Dersim dört dağ içinde

  • GİRİŞ26.11.2014 10:10
  • GÜNCELLEME27.11.2014 10:35

Bu toprakların, bin yıl içinde sahip olduğu “gönül dilinin sembolik anlamını” kavramak gerekir. Horasan erenlerinin Hoca Türkistan-i Dergâhı’ndan geldiğini, oradan da Anadolu’ya yayıldığını anlatan birçok menkıbenin yanında, daha birçok tarihsel kaynak da vardır. Sarı Saltuk, Hacı Bektaş, Munzur Baba bütün bu gönül erleri bir yerde “Alevi tekkesinde” bir başka yerde “Nakşî tekkesinde” bir diğer yerde Mevlana dergâhında karşımıza çıkarlar. 

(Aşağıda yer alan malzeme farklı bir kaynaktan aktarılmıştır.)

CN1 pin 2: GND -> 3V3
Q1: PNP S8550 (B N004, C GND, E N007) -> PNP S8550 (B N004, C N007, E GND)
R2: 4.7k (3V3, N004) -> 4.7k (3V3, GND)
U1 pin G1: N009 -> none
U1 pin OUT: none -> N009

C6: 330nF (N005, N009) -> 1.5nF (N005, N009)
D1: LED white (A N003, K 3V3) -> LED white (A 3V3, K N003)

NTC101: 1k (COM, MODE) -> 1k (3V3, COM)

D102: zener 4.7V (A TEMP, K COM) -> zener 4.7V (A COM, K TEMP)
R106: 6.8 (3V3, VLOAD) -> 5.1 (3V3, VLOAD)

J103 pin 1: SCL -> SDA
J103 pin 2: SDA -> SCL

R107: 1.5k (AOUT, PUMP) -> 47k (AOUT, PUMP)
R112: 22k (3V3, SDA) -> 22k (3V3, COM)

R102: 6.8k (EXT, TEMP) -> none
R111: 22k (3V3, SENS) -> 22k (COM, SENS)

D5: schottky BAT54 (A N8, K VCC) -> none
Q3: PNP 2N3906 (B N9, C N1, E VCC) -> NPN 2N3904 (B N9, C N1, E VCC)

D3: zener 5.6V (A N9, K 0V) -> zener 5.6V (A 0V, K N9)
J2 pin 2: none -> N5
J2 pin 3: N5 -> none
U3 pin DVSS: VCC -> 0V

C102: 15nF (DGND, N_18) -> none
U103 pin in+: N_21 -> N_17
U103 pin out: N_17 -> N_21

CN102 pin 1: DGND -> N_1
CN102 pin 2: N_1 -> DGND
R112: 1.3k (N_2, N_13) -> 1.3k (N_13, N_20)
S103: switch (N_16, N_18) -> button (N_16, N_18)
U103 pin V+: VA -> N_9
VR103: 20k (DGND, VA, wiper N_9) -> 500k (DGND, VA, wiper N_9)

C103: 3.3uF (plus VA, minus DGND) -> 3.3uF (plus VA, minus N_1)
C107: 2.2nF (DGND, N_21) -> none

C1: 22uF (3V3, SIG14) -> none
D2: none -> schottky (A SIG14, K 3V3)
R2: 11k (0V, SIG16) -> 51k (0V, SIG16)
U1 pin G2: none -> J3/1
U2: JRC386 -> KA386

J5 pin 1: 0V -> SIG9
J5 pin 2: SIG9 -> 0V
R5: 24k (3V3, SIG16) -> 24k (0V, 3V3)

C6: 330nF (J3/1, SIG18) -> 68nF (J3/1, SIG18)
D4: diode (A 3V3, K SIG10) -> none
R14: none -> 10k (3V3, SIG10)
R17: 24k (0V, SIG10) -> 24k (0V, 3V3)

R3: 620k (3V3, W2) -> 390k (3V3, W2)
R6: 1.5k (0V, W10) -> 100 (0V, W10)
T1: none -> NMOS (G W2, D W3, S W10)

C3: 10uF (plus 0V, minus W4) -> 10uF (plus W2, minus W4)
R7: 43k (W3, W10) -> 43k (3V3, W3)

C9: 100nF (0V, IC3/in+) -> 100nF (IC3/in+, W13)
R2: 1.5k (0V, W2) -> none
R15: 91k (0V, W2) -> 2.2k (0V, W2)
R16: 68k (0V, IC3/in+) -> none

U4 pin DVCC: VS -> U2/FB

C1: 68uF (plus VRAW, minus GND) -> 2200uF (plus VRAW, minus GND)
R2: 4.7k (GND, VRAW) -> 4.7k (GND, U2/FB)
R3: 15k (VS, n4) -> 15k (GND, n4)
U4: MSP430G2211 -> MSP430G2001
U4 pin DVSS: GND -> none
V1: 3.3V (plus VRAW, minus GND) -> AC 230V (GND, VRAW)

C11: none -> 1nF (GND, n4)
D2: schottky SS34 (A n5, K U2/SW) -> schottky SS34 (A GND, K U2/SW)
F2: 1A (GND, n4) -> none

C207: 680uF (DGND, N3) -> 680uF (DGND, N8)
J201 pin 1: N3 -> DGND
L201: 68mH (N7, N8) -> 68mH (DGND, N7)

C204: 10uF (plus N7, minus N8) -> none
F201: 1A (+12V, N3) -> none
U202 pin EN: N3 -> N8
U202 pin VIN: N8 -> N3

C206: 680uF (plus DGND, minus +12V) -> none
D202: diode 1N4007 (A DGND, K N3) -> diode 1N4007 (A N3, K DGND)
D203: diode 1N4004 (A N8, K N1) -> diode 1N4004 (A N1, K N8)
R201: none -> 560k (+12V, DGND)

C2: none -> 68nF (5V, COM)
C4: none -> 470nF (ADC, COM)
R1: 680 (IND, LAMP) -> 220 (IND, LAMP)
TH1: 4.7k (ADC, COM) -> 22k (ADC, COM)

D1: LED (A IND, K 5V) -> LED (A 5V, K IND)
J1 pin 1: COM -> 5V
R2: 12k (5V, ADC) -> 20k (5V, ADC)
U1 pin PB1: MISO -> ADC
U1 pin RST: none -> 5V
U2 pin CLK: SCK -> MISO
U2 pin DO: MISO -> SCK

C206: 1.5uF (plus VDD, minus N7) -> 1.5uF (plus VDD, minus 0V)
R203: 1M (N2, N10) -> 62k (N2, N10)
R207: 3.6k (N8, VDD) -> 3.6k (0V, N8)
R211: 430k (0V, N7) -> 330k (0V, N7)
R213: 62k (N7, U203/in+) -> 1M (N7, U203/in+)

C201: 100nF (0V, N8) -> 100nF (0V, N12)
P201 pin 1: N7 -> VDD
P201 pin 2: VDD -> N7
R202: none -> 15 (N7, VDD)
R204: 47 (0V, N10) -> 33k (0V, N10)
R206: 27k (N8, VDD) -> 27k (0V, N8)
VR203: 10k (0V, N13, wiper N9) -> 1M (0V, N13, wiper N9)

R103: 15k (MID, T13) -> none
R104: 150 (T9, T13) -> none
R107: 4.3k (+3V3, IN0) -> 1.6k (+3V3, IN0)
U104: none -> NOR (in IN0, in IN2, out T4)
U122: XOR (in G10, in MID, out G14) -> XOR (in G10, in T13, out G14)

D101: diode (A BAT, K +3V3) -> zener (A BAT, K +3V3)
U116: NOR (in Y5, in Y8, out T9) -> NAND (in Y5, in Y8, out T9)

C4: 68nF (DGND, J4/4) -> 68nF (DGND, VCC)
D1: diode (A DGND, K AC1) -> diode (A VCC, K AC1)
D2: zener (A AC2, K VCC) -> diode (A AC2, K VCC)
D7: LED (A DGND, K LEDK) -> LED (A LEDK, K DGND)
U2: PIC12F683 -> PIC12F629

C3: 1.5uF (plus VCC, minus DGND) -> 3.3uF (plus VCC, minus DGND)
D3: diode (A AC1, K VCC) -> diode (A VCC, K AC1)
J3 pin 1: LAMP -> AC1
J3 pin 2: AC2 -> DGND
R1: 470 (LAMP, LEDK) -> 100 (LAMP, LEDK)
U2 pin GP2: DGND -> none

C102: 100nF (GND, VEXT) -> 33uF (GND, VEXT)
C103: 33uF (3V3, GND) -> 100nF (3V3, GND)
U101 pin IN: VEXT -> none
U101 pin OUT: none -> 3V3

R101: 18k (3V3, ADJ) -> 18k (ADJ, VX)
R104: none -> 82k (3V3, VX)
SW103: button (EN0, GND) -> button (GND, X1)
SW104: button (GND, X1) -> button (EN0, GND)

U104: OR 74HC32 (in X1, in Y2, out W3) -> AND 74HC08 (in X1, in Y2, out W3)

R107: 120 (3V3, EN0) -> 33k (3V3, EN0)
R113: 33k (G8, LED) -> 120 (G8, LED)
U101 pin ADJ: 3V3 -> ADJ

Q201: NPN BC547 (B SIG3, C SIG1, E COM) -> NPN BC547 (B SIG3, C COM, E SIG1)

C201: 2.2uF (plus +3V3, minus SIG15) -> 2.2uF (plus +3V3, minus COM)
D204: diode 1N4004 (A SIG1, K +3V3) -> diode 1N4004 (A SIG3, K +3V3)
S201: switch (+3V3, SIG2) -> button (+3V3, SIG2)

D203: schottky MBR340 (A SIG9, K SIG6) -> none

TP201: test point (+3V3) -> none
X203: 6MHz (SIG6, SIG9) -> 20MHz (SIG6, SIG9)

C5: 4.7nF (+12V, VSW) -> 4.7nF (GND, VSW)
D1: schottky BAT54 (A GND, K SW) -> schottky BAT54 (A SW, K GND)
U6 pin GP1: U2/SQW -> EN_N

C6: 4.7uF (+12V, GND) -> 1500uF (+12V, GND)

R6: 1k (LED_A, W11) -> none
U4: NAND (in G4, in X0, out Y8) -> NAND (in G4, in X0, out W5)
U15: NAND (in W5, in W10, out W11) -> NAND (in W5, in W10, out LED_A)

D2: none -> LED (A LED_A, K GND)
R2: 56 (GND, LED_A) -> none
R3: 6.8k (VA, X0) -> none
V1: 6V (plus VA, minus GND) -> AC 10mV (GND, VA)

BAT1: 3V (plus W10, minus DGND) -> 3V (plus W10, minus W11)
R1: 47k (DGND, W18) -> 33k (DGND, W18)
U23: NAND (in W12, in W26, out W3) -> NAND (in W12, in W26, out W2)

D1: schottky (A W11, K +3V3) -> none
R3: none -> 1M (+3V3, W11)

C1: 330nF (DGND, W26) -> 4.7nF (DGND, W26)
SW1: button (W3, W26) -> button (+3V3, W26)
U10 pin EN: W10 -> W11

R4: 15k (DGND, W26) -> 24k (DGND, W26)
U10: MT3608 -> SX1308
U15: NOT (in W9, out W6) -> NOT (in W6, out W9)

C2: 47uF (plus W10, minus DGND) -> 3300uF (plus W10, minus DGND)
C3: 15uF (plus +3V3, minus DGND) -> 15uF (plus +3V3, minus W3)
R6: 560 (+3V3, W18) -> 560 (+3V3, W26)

Fetihler bir toprağın kazanılması, yurt edinilmesi için önemli siyasal olaylardır ama kazanılan o toprağın vatan haline gelmesi, yaşanılmış, destanlaşmış hikâyeleşmiş olaylarının sonucudur. Toprağa ruh katan, ona anlam veren fetihlerden, sonra oraya taşınan mana iklimidir. On binlerce yıllık Anadolu eski uygarlıklarının bugün esamesi ancak arkeolojik müzelerde okunurken, bir Nakşî dergâhında bir Alevi ceminde, bir Mevlevi ayininde hala canlı ve dipdiri olarak yaşıyorsa, karşımıza çıkıyorsa, bu toprakların ruhu, kültürü yaşıyor demektir 

Toprağın ruhu 

Başbakan Davutoğlu’nu, Tunceli’de cemevinde ikram edilen lokmayla birlikte edilen dua sonrasında yaptığı konuşmadaki duygu dünyasının, dedenin duasıyla örtüşmesi tesadüf sayılmamalıdır. Başbakan’ın konuşmasındaki tarihsel analizin ortaya koyduğu tablo, bütün ayrılıkçı çabalara rağmen hala bu toprakların anlattığı destanın ayakta durduğunu, diri olduğunu göstermek bakımından ilginçtir. Özellikle Başbakan Davutoğlu’nun “vicdanımızın kabul etmediği hiçbir şeyi devlet kabul edemez” şeklindeki ifadesi, “insan merkezli bir tarih ve dünya görüşünün” halkta nasıl yankı yaptığını anlamak bakımından önemlidir. 

Dersim’e giderken “geri kalmış bir Doğu Anadolu” manzarası görmek isteyenlerin nasıl şaşırdığına şahit oldum. Dağları karlı Erzincan’dan ayrıldıktan sonra, bu kadar güzel ve kendini yenilemiş bir şehrin “dört dağ arasındaki Dersim’in” görüntüsü, ancak kartpostallık diyebileceğimiz bir manzaradır. Son yıllarda, Anadolu’nun birçok bölgesinde ve şehrinde yaşanan gelişmeyi, şehir mekânının yenilenmesini hem Erzincan’da hem de Dersim’de fark etmemek zordu. 

Türkiye’nin Alevi sorununu tartışanların öncelikle bilmeleri gereken bir husus vardır: Alevi inancını ve kültürünü, onun sembolik ifadesini ve içeriğini, İslam tasavvufundaki başka akımlarla, başka tarikat ve inanç topluluklarıyla “mukayeseli olarak incelemeden” anlamak mümkün değildir. Başbakan Davutoğlu’nun bu meselelere yaklaşımındaki fark Türkiye açısından bir şans olarak görülmelidir.